Mirroring images to the cluster internal registry

OpenShift Container Platform provides a built-in container image registry, which runs as a standard workload on the cluster.

Procedure

Gain external access to the registry by exposing it with a route:

$ oc patch configs.imageregistry.operator.openshift.io/cluster --patch '{"spec":{"defaultRoute":true}}' --type=merge

Fetch the registry endpoint by running the following command:

$ REGISTRY=$(oc get route default-route -n openshift-image-registry --template='{{ .spec.host }}')

Create a namespace for exposing the images:
```
$ oc create ns cnftests
```

Make the image stream available to all the namespaces used for tests. This is required to allow the tests namespaces to fetch the images from the cnf-tests image stream. Run the following commands:

$ oc policy add-role-to-user system:image-puller system:serviceaccount:cnf-features-testing:default --namespace=cnftests

$ oc policy add-role-to-user system:image-puller system:serviceaccount:performance-addon-operators-testing:default --namespace=cnftests

Retrieve the docker secret name and auth token by running the following commands:

$ SECRET=$(oc -n cnftests get secret | grep builder-docker | awk {'print $1'}

$ TOKEN=$(oc -n cnftests get secret $SECRET -o jsonpath="{.data['\.dockercfg']}" | base64 --decode | jq '.["image-registry.openshift-image-registry.svc:5000"].auth')

Create a dockerauth.json file, for example:

$ echo "{\"auths\": { \"$REGISTRY\": { \"auth\": $TOKEN } }}" > dockerauth.json

Do the image mirroring:

$ podman run -v $(pwd)/:/kubeconfig:Z -e KUBECONFIG=/kubeconfig/kubeconfig \
registry.redhat.io/openshift4/cnf-tests-rhel8:4.8 \
/usr/bin/mirror -registry $REGISTRY/cnftests |  oc image mirror --insecure=true \
-a=$(pwd)/dockerauth.json -f -

Run the tests:

$ podman run -v $(pwd)/:/kubeconfig:Z -e KUBECONFIG=/kubeconfig/kubeconfig \
-e DISCOVERY_MODE=true -e IMAGE_REGISTRY=image-registry.openshift-image-registry.svc:5000/cnftests \
cnf-tests-local:latest /usr/bin/test-run.sh -ginkgo.focus="\[performance\]\ Latency\ Test"

Mirroring a different set of test images

You can optionally change the default upstream images that are mirrored for the latency tests.

Procedure

The mirror command tries to mirror the upstream images by default.

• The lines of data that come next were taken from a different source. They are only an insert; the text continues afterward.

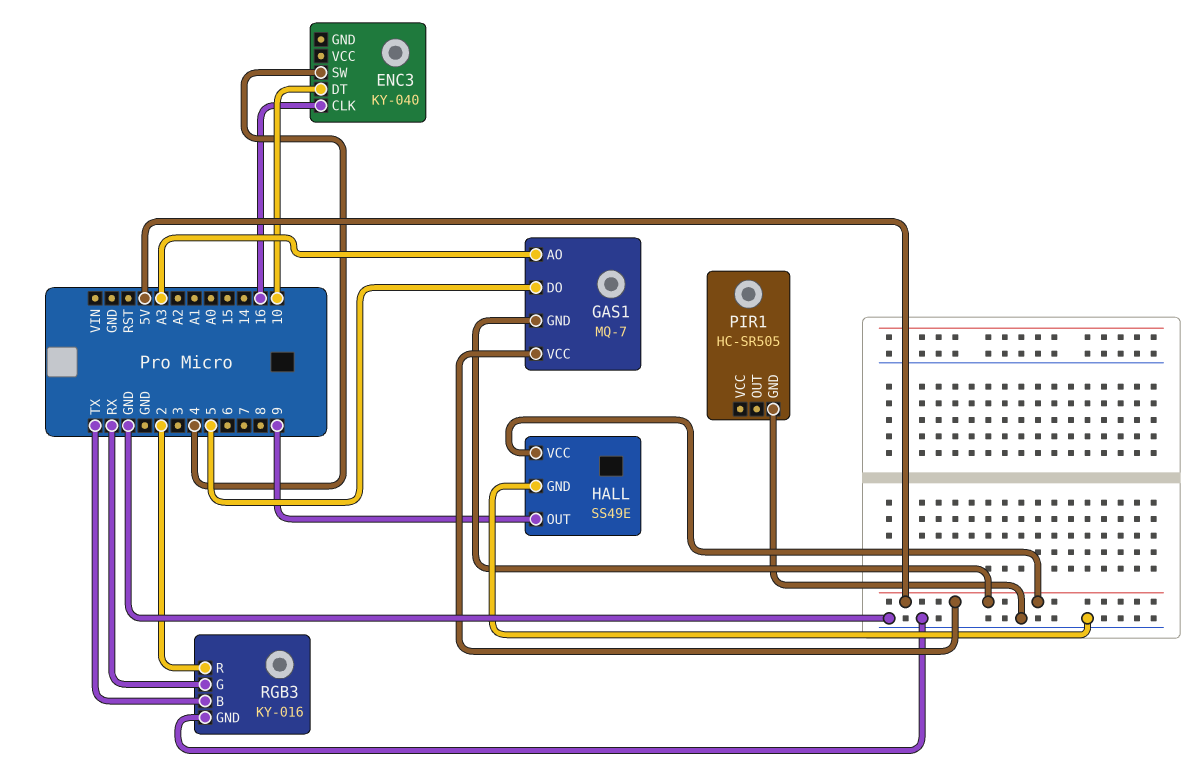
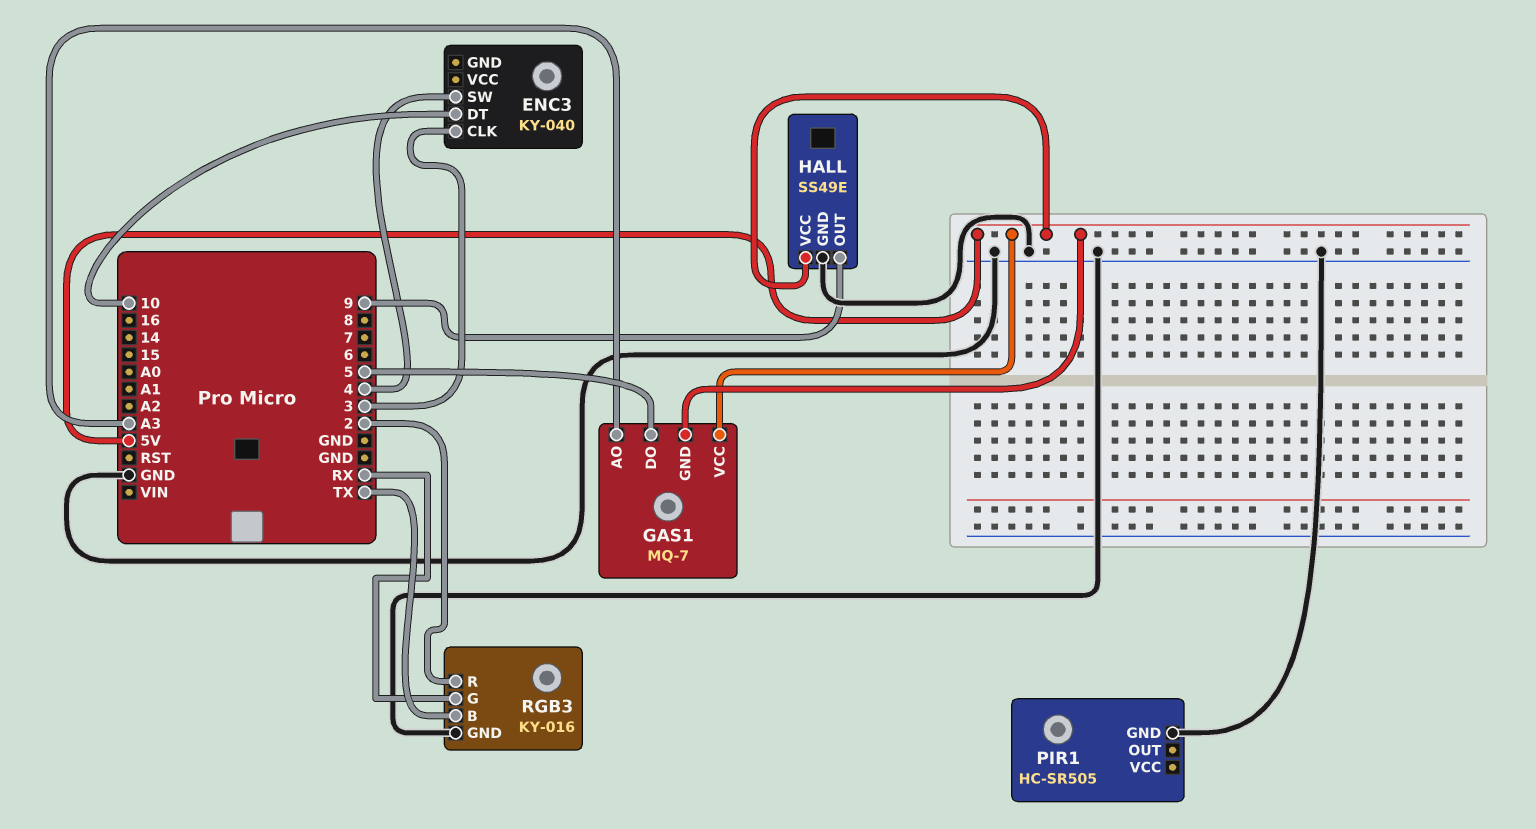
ENC3 pin CLK: 16 -> 3

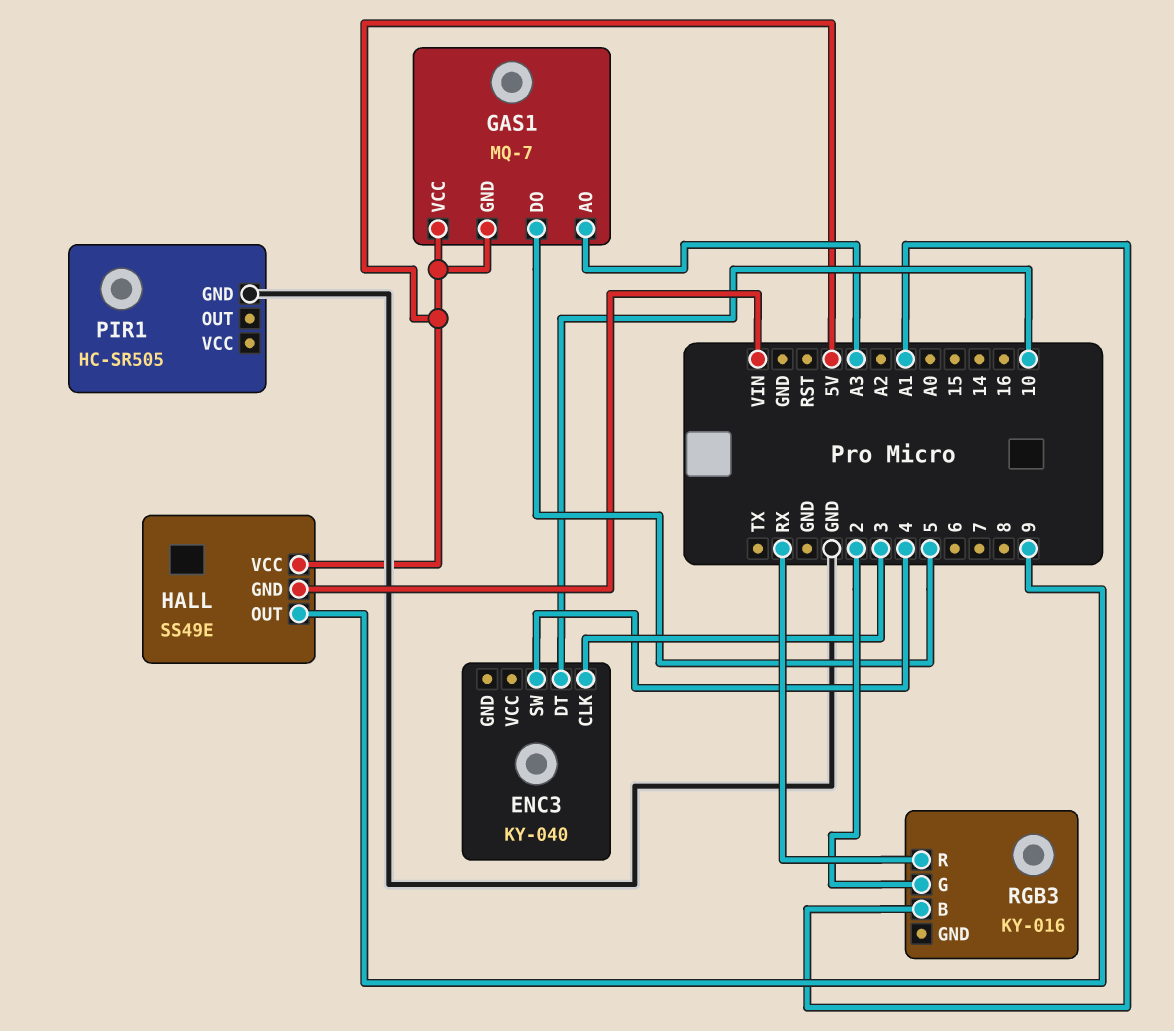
HALL pin GND: GND -> VIN
RGB3 pin B: TX -> A1
RGB3 pin G: RX -> 2
RGB3 pin GND: GND -> none
RGB3 pin R: 2 -> RX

This can be overridden by passing a file with the following format to the image:
```
[
    {
        "registry": "public.registry.io:5000",
        "image": "imageforcnftests:4.8"
    }
]
```

Pass the file to the mirror command, for example saving it locally as images.json. With the following command, the local path is mounted in /kubeconfig inside the container and that can be passed to the mirror command.

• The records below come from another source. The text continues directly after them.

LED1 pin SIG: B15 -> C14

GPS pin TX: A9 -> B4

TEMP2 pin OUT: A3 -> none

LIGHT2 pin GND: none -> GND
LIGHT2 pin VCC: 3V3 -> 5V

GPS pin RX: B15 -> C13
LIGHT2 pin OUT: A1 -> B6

$ podman run -v $(pwd)/:/kubeconfig:Z -e KUBECONFIG=/kubeconfig/kubeconfig \
registry.redhat.io/openshift4/cnf-tests-rhel8:v4.8 /usr/bin/mirror \
--registry "my.local.registry:5000/" --images "/kubeconfig/images.json" \
|  oc image mirror -f -

Troubleshooting errors with the cnf-tests container

To run latency tests, the cluster must be accessible from within the cnf-tests container.

Prerequisites

You have installed the OpenShift CLI (oc).
You have logged in as a user with cluster-admin privileges.

Procedure

Verify that the cluster is accessible from inside the cnf-tests container by running the following command:
```
$ podman run -v $(pwd)/:/kubeconfig:Z -e KUBECONFIG=/kubeconfig/kubeconfig \
registry.redhat.io/openshift4/cnf-tests-rhel8:v4.8 \
oc get nodes
```
If this command does not work, an error related to spanning across DNS, MTU size, or firewall access might be occurring.